Thanksgiving is my favorite holiday. (Although come Christmastime, you know I'll be making the very same declaration, ditto Easter). This year we are having about 22 people for lunch. In LA, people say "What are you doing for the holidays" and I say sunnily "Oh, I'm having 22 people for lunch." They look at me in horror and ask why I'd be doing such a thing or tell me to make it a pot luck. Truth be told (and I am dear reader, a great advocate of truth as you know) I look forward to these great family feasts. I love sticking post-its all over my food magazines, and pulling down dusty cookbooks from the top shelf, and rifling through old recipes, and sitting in bed at night with the Maharishi swapping ideas for stuffing. The most brilliant thing is that my husband, the Maharishi, my very own James Beard (no pun intended) is a fantastic cook and a most excellent collaborator and so these things tend to go pretty smoothly. As long as we don't drink too many glasses of pre-lunch champagne, that is.
If nearly twenty-two years of marriage has given us anything it is the intricate dance of the kitchen. We could be blindfolded and still we'd know where the other was and what they were doing. Words are just superfluous and not because we'll be invariably listening to the NPR Julia Child & Jaques Pepin Turducken story or a lovely festive niblet from David Sedaris (yes, he has become a holiday favorite) but because things no longer need to be spoken. It is the kitchen dance of lerv.
He is the meat man, which covers the turkey and no doubt a smoked loin of pork, done on his wood-chip smoker which lives outside the kitchen door, as well as the roumaki (bacon wrapped around water chestnuts, sprinkled with sugar and baked). He is also the potato man. This title he won by default becuase in the ongoing battle between the masher and the ricer, his ricer won. He enjoys ricing. I don't. The stuffing is something we share. He takes care of the neck sausage (a sausage stuffing in the neck cavity of the bird) and I will do the other stuffing, which now is not cooked in the stomach cavity but alone in a very large dish so that it can crisp on top, because this is the way the family likes it. My father's recipe for stuffing included onions, sage, thyme, apples, celery, butter, eggs and breadcrumbs, lots of salt and pepper. Although we remain true to this, I tend to get excited about things like chestnuts and pecans at this time of the year, so the recipe fluctuates. (Food52's Amanda Hesser and Merrill Stubbs demonstrated some excellent stuffing recipes on the Today show this morning, which you can find here.) Gravy is also all his. No-one makes better sauces than the Maharishi.
Which makes me the vegetable chef (they call them "sides" here).

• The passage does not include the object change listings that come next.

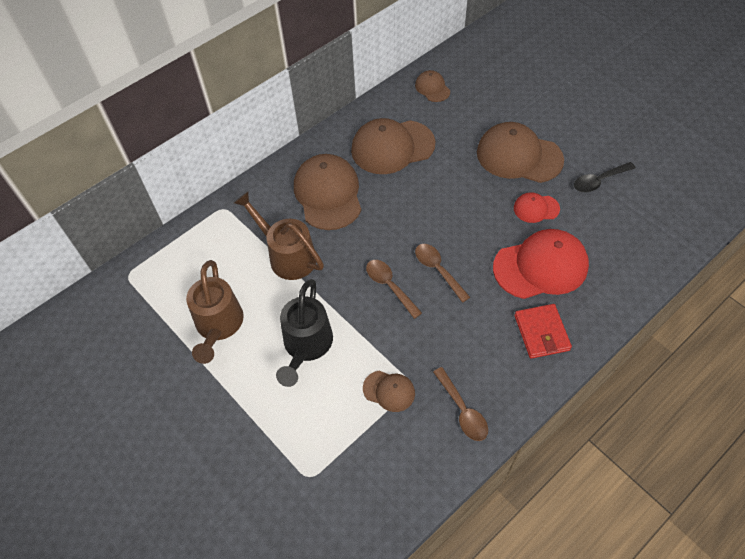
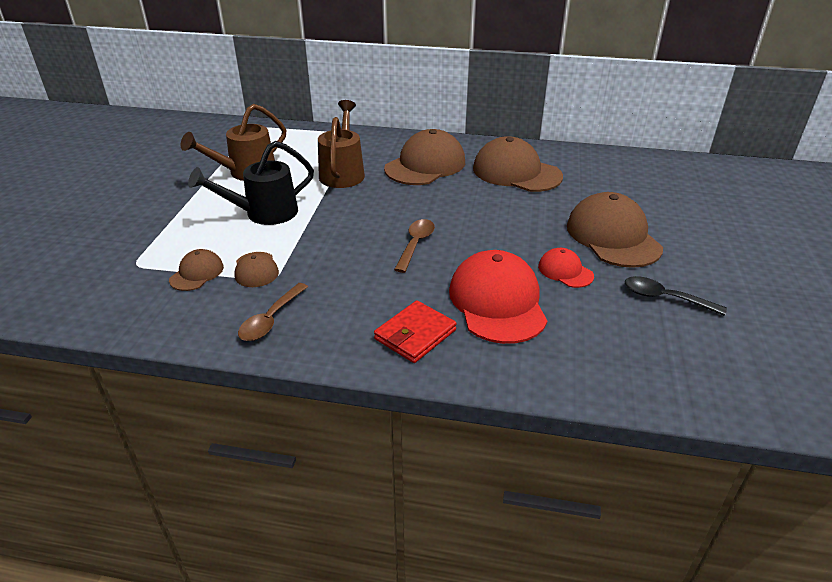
camera: 50 degrees right, 20 degrees down
(389, 286) = (368, 227): brown spoon -> none
(432, 88) = (611, 165): brown cap -> brown cap (197, 273)
(540, 266) = (497, 302): red cap -> red cap turned 135 degrees counterclockwise

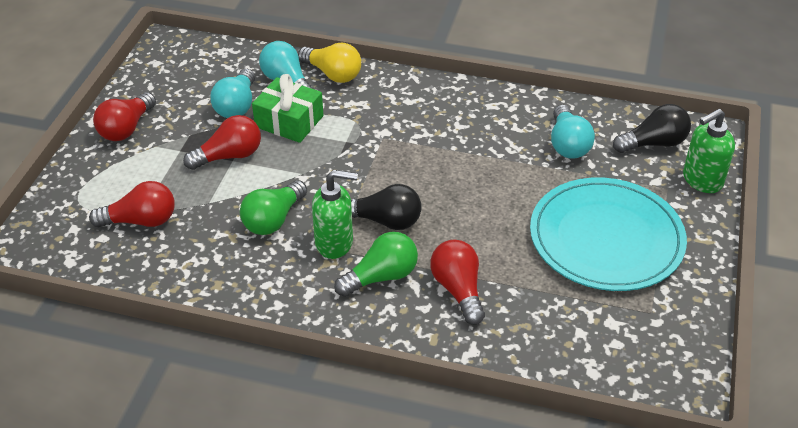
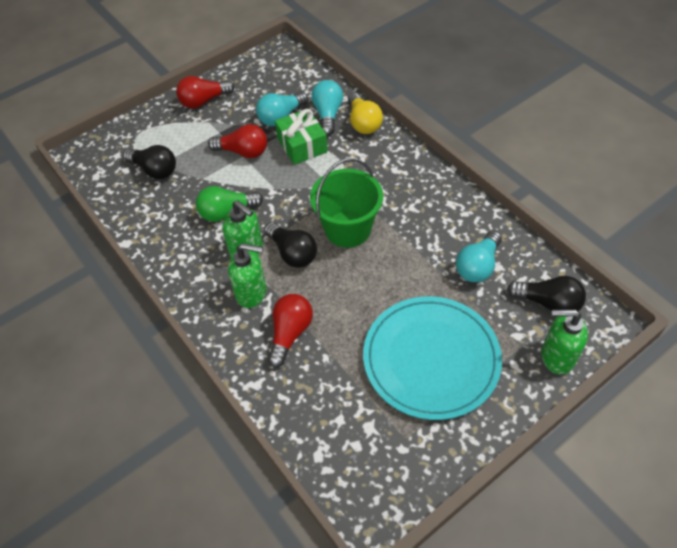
camera: 40 degrees right, 10 degrees up
(141, 221) = (154, 170): red light bulb -> black light bulb
(381, 277) = (251, 293): green light bulb -> green soap dispenser
(417, 173) = (347, 229): none -> green bucket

I am the sides chef. Hors d'oeuvres, vegetables, table-laying, flower-arranging, glass layer-outer. This is my bailiwick.
After years of protestation I have embraced the American notion of bringing something. In answer to the "what can I bring" question, I say very clearly "two bottles of claret" or "a lemon meringue pie" or "a nice piece of chaumeur." I'm really quite cheeky about it. I think they forgive me because they consider it English eccentricity. It has taken me twenty years to understand that it is considered quite off to show up for a holiday lunch or dinner without offering to bring a piece of the meal. This is quite contrary to the British way of doing things.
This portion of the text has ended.